- Enter CRNs
- Report back to the user how registration went
- Load tab at 5:30am instead of immediately
- Clean HTML
- Indicate if running and ready to load at 5:30am
- Primary and secondary options side by side
- Document how to use
- Make YouTube video on how to use plugin?
- Detailed instructions
- Git documentation
- UI improvements
- only reload changed textbox data, not all textboxes should fetch new data every time
- show a loading animation in textbox when fetching data
- Notification on course open/close
This file is the script running in the background of popup.html, and communicates via messages to background.js when certain events happen (run is clicked, etc.. anything that other pages have to know about). This script exists in the scope of popup.html, so for every popup on every tab there is a standalone popup.js - this is important later.
This file continually runs in the background of the extension and listens for messages from popup.js and fires events based on those messages. Basically it is an "always-on" middle-man between popup.js and tabDriver.js. This file is needed since it is shared by all instances of our extension across all tabs, whereas popup.js exsists once per tab / popup window and all events in popup.js cancel as soon as the popup window is closed / loses focus - making background.js the correct place to sleep / wait / handle incoming events and pass messages to the tabDriver. This script is active so long as chrome is open, whereas popup.js is only active when the popup is open.
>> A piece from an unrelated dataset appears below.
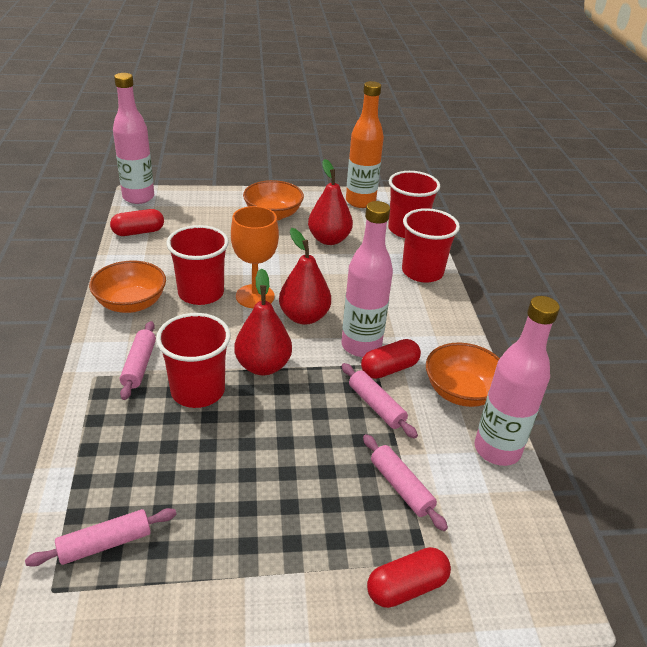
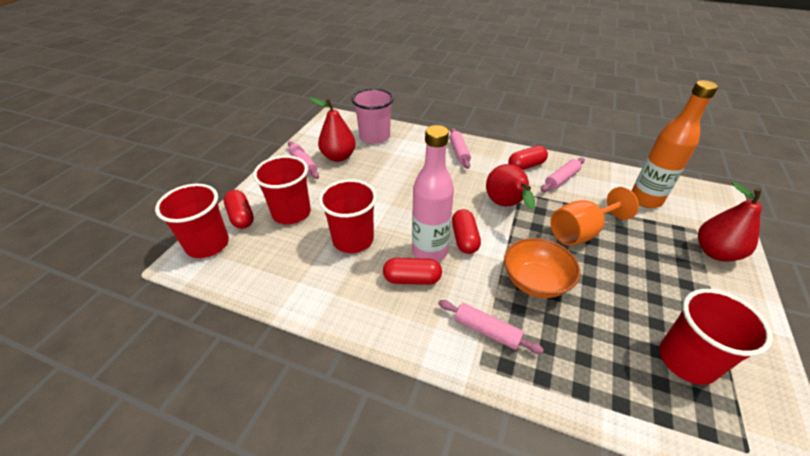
orange bowl: 3 -> 1
pink bottle: 3 -> 1
pink cup: 0 -> 1
red capsule: 3 -> 4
This file is now injected into every *.uvm.edu page, whether our extension created that page or not. This injected file waits for messages from background.js, and does things based on those messages. It is basically a listener. This means that if the user visits a *.uvm.edu page on their own, our extension won't do anything on that page since background.js only passes messages to the tab that it creates. tabDriver now has a run() function which is fired when the "start" command is sent by background.js. run() is in charge of running the automations as a chain, and gets the returned boolean values from each automation. For this to work properly, tabDriver will now hold each automation as a function, instead of each automation being a seperate file.